You live in a world where everyone pretty much HAS to be a Realtor to sell residential real estate, as I did for most of my career. I have nothing against Realtors at all. I do have something against buyers not having the right to a basic conversation about compensation the same as sellers. I do have a something against buyers being “procured” for the benefit of the seller. I do have something against an organization who has not taken a stand on this issue to the benefit of the buyer consumer, and who still feels the seller pays the fee after all these years.
I see all of these things as tied together and not in linear “rule based” formation.
That’s all for me on this topic. Off to my Open House.
August 20, 2006 — 11:18 am
Greg Swann says:
Have fun at your open house. I think I’ll take this out to its own post, because I think it’s interesting.
August 20, 2006 — 11:34 am
Todd Tarson says:
Ardell
I hang my license in a RE/MAX office. I am the president of my local Association. I have a blog. I also negotiate my fees with buyers and sellers.

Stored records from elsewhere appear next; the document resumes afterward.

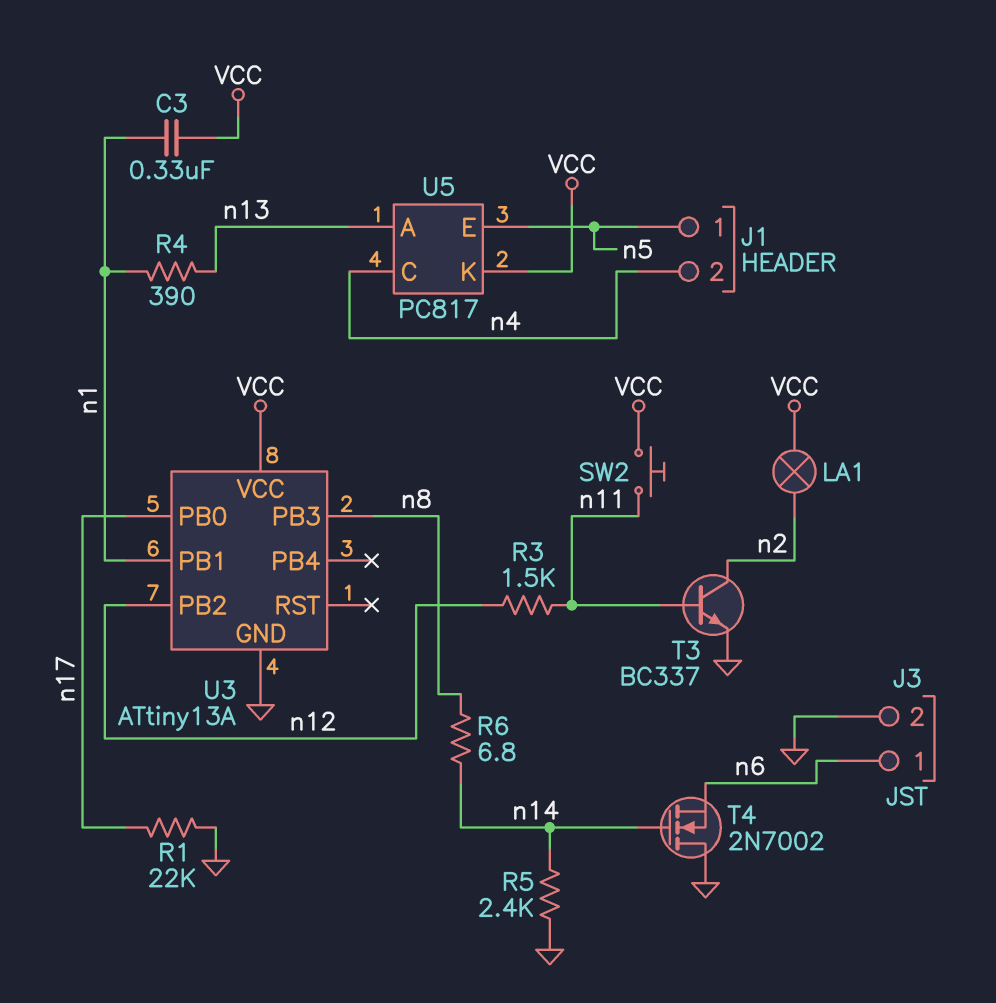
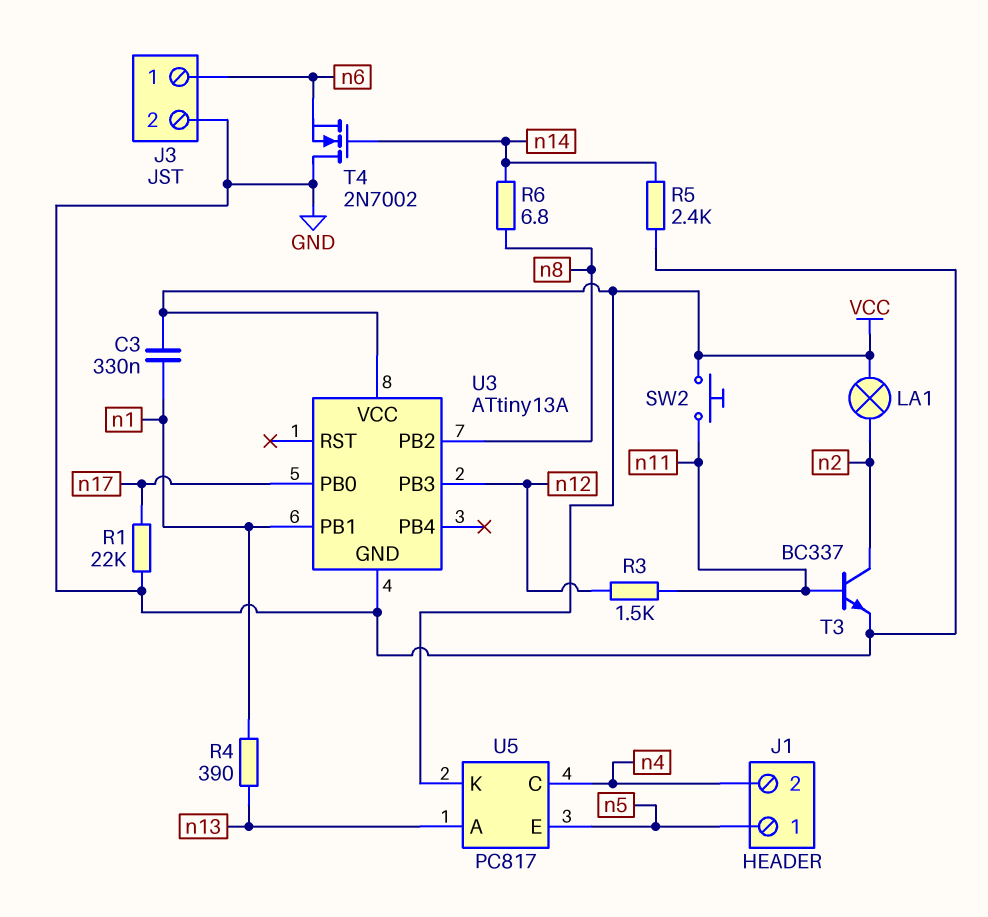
U3 pin PB2: n12 -> n8
U3 pin PB3: n8 -> n12

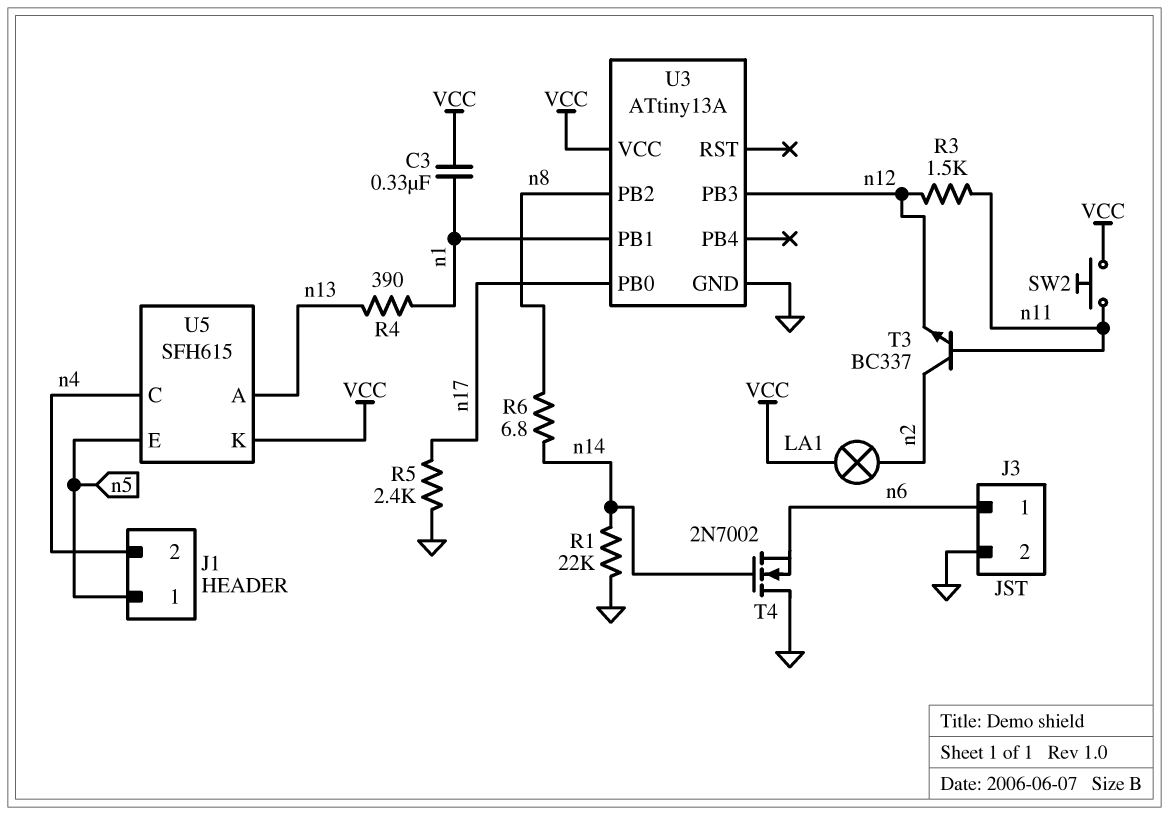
R1: 22k (GND, n17) -> 22k (GND, n14)
R5: 2.4k (GND, n14) -> 2.4k (GND, n17)
T3: NPN BC337 (B n11, C n2, E GND) -> NPN BC337 (B n11, C n2, E n12)
U5: PC817 -> SFH615

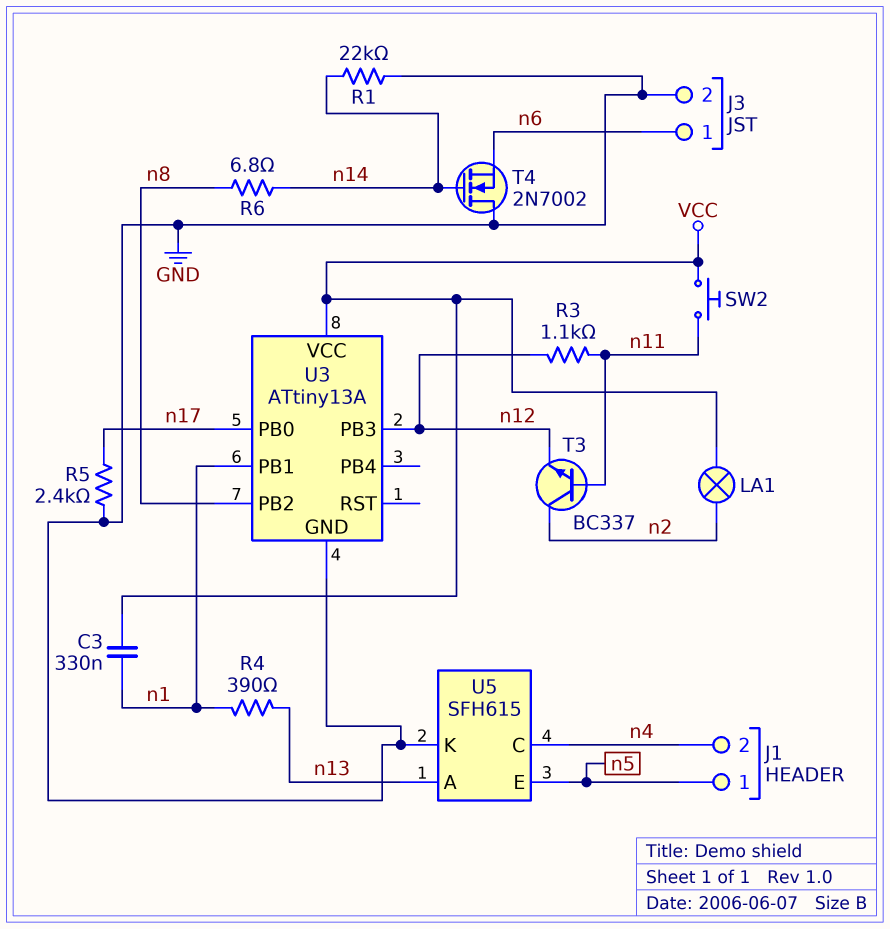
R3: 1.5k (n11, n12) -> 1.1k (n11, n12)
U5 pin K: VCC -> GND

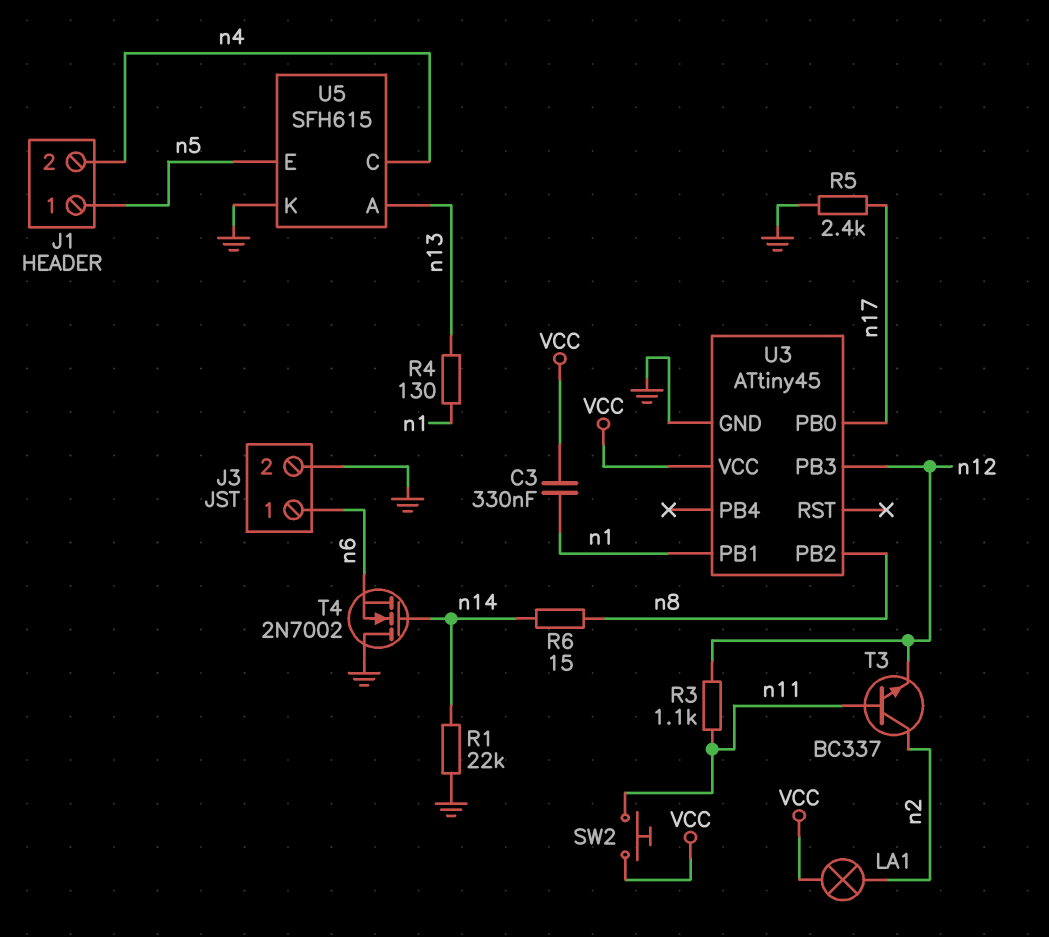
R4: 390 (n1, n13) -> 130 (n1, n13)
R6: 6.8 (n8, n14) -> 15 (n8, n14)
U3: ATtiny13A -> ATtiny45

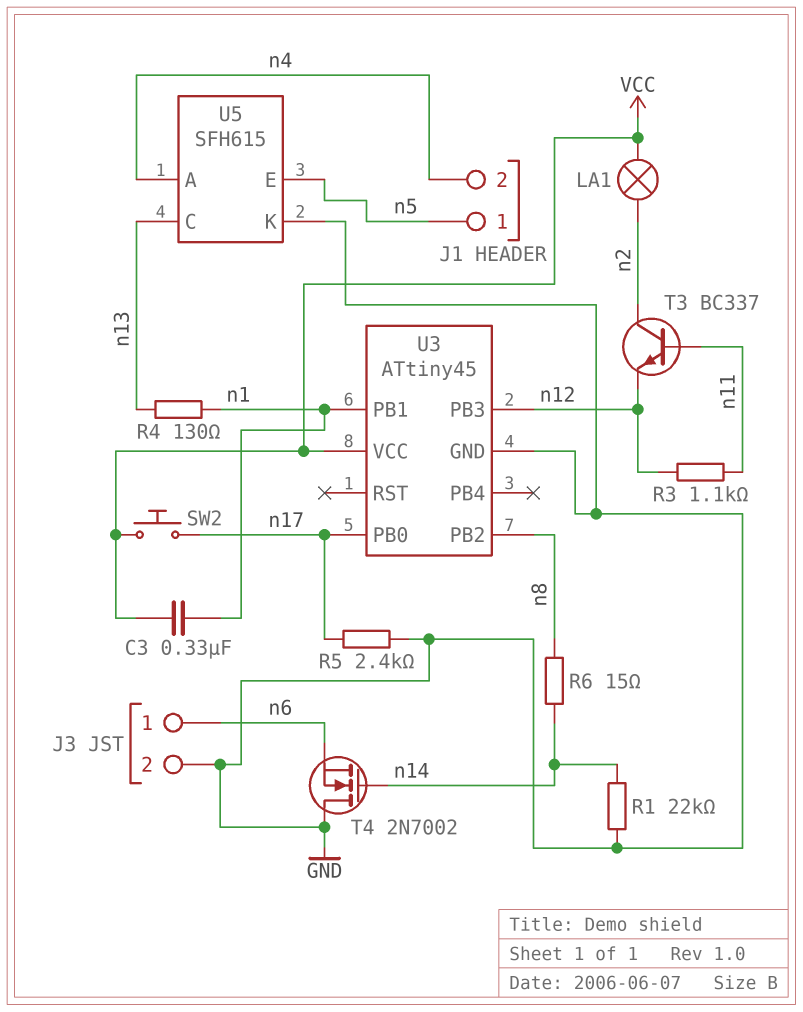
SW2: button (VCC, n11) -> button (VCC, n17)
U5 pin A: n13 -> n4
U5 pin C: n4 -> n13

Now maybe I’m not at the largest RE/MAX office, or the president of a large local, or don’t have a good blog… but the point is even though I’m a cheerleader for NAR and like I believe I am my own business. That means each client is different and free to negotiate with me the terms they want me to work for.
It’s time to be leaders. I find your reads to be highly enlightening (in fact I’ll probably be reading your Mrs. X post at the next new member orientation meeting). Together we can lead the newer generation of real estate practitioners while offering the public revamped and improved service.
The Association (whether national, state, or local) is only as good as the Members that make up those bodies.
BTW, the brokers that own your MLS, do you ever wonder what they might be doing with the profits??
August 20, 2006 — 11:40 am
Jonathan Dalton says:
Every agent fly their own flag? Good lord, we may as well hand car keys out to 9-year-olds at the same time.
Greg, you’re destroying your own argument by saying most agents are lazy and complacent. You can make a very good living in real estate knowing very little about what you are doing as long as you don’t get sued. Does that serve the public, though? Not really.
Some brokers add value to the process. And if I choose to associate with one and pay them a portion of what I earn, then what is it to you? Where are you or your clients being harmed by my having a broker?
I’ve run into more problems with agents right out of school who run to the first 100% shop they find — they don’t know what they’re doing, their brokers don’t care and I end up doing their work for them.
Do I believe brokers ought to provide better training? Absolutely. Do I believe agents ought to go somewhere where they’ll receive the sales training you don’t get in school rather than running around willy-nilly? Yep.
Lastly, as I meander through this post, the superior marketing you claim helps you more than any one client. Bloodhounds don’t sell homes better. You’re creating a brand, just as I did with my beagle when I started.
Of course, I think Tobey knows more about real estate than a handful of the agents I’ve dealt with down the line.
August 21, 2006 — 11:17 am
Greg Swann says:
> Greg, you’re destroying your own argument by saying most agents are lazy and complacent.
To the contrary. I’m showing how to get rid of the bums practically overnight.
> And if I choose to associate with one and pay them a portion of what I earn, then what is it to you?
There would be nothing to prevent you from associating with whomeever you choose. Right now, you must have a broker in order to work. I think this is wrong.